Comment repérer les signes d’un trouble de l’usage du cannabis
Si la marijuana perturbe votre vie quotidienne, votre santé ou vos relations, ce sont des signaux d’alerte.
« Plus on consomme et plus la puissance du produit est élevée, plus le risque augmente », explique Das.
Le phénomène est devenu plus fréquent à mesure que le cannabis s’est renforcé ces dernières années. Dans les années 1960, la plupart des joints contenaient moins de 5 % de THC, le principe actif qui fait planer.
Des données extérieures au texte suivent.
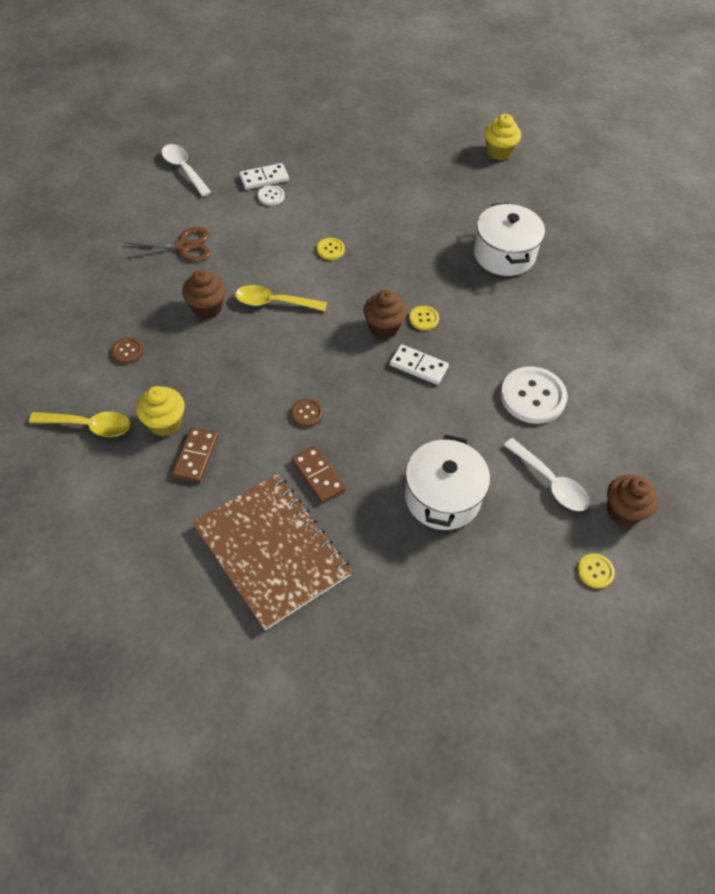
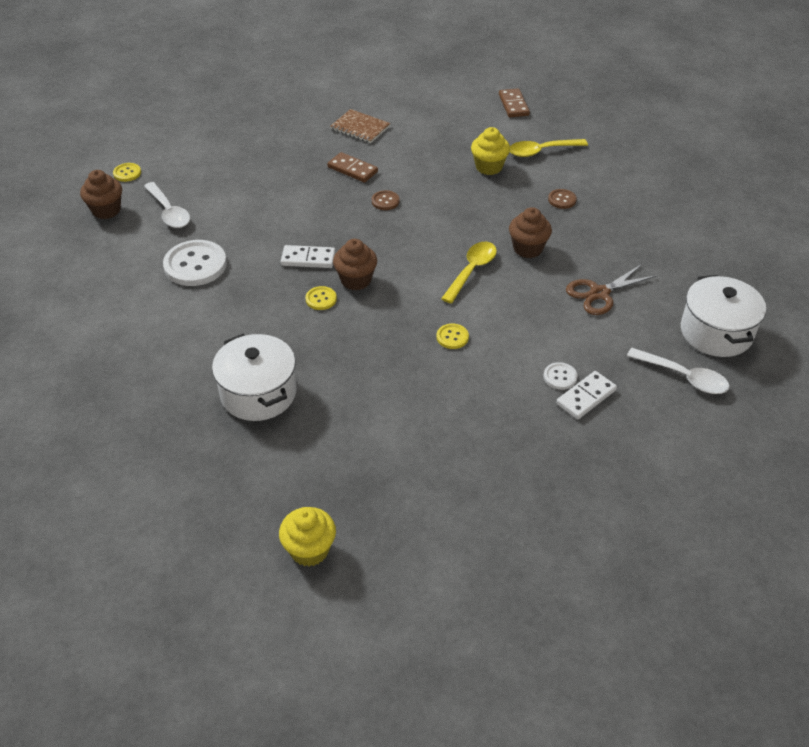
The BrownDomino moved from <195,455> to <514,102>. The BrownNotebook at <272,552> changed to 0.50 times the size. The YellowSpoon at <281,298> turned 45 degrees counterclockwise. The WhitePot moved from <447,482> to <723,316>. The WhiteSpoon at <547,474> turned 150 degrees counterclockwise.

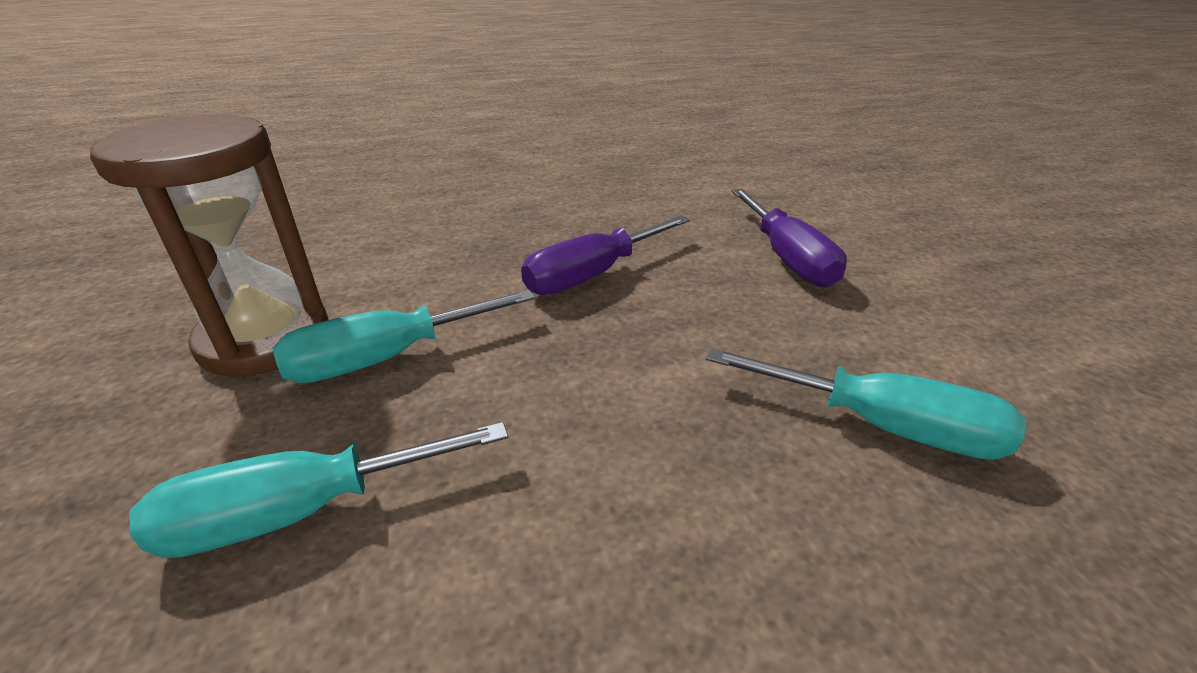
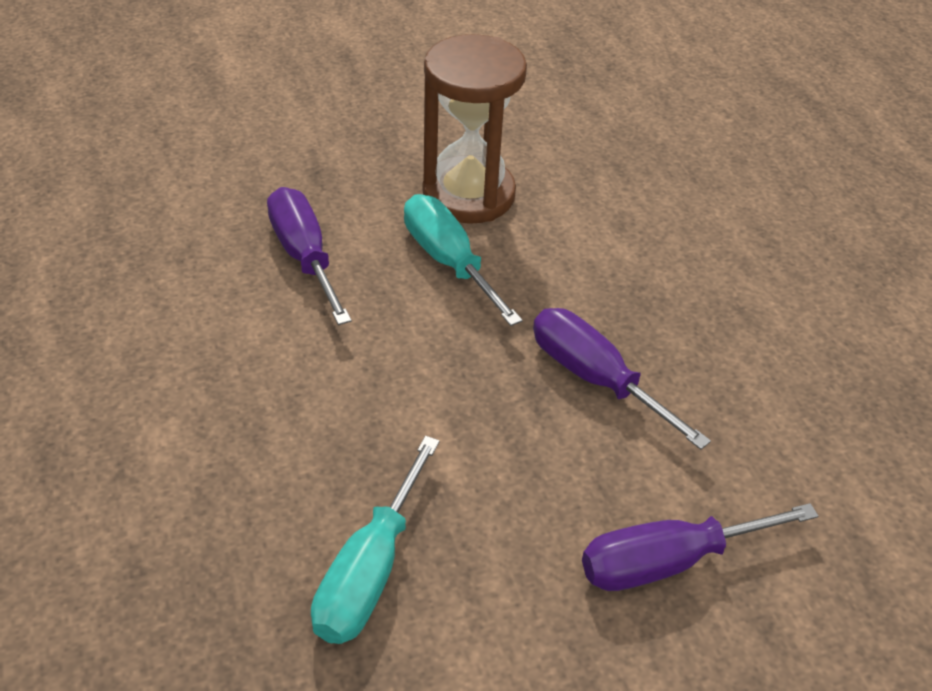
The TurquoiseScrewdriver at <318,490> became the PurpleScrewdriver at <309,256>.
La teneur moyenne en THC est de 11 % pour les fleurs de cannabis vendues dans l’Union européenne, contre 23 % pour les concentrés, selon l’EUDA.
Le trouble de l’usage du cannabis se diagnostique comme tout autre trouble lié à l’usage de substances, en vérifiant si la personne remplit certains critères définis dans la dernière édition du Manuel diagnostique et statistique des troubles mentaux, la principale référence des professionnels de la santé mentale.
Parmi ces critères figurent le besoin d’augmenter les doses pour obtenir le même effet, l’apparition de symptômes de sevrage et le fait de consacrer beaucoup de temps à se procurer ou consommer le produit.
« Lorsque nous ramenons cela à des critères qui touchent aux conséquences concrètes de l’usage, c’est beaucoup plus parlant », affirme Das.
Les différents degrés d’addiction
Si, au cours de l’année écoulée, vous ne remplissez que deux critères du trouble de l’usage du cannabis, les médecins parlent d’une forme légère. À partir de six critères, il s’agit d’une forme sévère.
Selon des données internationales, environ 0,5 % des résidents de l’UE âgés de 15 à 64 ans présentaient un trouble de l’usage du cannabis en 2019.
On peut présenter une dépendance et une addiction à des substances. La dépendance est physique, tandis que l’addiction se manifeste par des modifications du comportement.
La marijuana n’affecte pas tout le monde de la même manière. Une même quantité peut avoir des « effets majeurs » sur le quotidien de l’un et ne pas en avoir sur celui d’un autre, souligne Das.
« Au fond, tout se résume à ceci : dans quelle mesure cette substance affecte-t-elle le fonctionnement et la vie de la personne, jour après jour ? »
Où trouver de l’aide en cas de trouble de l’usage du cannabis
De nombreux consommateurs de marijuana consultent d’abord Das pour les aider à faire face à autre chose, comme un trouble lié à l’alcool. Plus tard, dit-elle, ils reviennent souvent en évoquant des difficultés avec le cannabis.
Elle les rassure : il existe des traitements efficaces.
L’un s’appelle l’entretien motivationnel, une approche de conseil orientée vers des objectifs qui aide les personnes à trouver en elles la motivation de changer leurs comportements. Une autre est la thérapie cognitivo-comportementale (TCC), une forme de thérapie par la parole qui aide à remettre en question les schémas de pensée négatifs et à réduire les comportements inadaptés.
Les programmes en douze étapes, comme Marijuana Anonymous, peuvent aussi être utiles, ajoute Das. Mais qu’une personne choisisse ou non de rejoindre un groupe, le fait de pouvoir s’appuyer sur une communauté de non-consommateurs est un élément important du rétablissement.
Dave Bushnell, directeur de création exécutif dans le numérique aujourd’hui à la retraite, a lancé il y a 14 ans un groupe sur Reddit pour les personnes qui, comme lui, avaient développé une addiction ou une dépendance au cannabis et souhaitaient être aidées dans leur rétablissement. Son forum de discussion compte 350 000 membres et continue de croître.
Âgé de 60 ans, Bushnell affirme que le soutien entre pairs est essentiel au rétablissement, et que certaines personnes se sentent plus à l’aise pour échanger en ligne qu’en face à face.
« Des fumeurs de joints qui prennent soin de fumeurs de joints », résume-t-il.
Les médecins encouragent les personnes qui ont besoin d’aide à en demander, auprès d’un professionnel ou d’un groupe de pairs.
Comme pour l’alcool, « ce n’est pas parce qu’un produit est légal qu’il est sans danger », rappelle Das.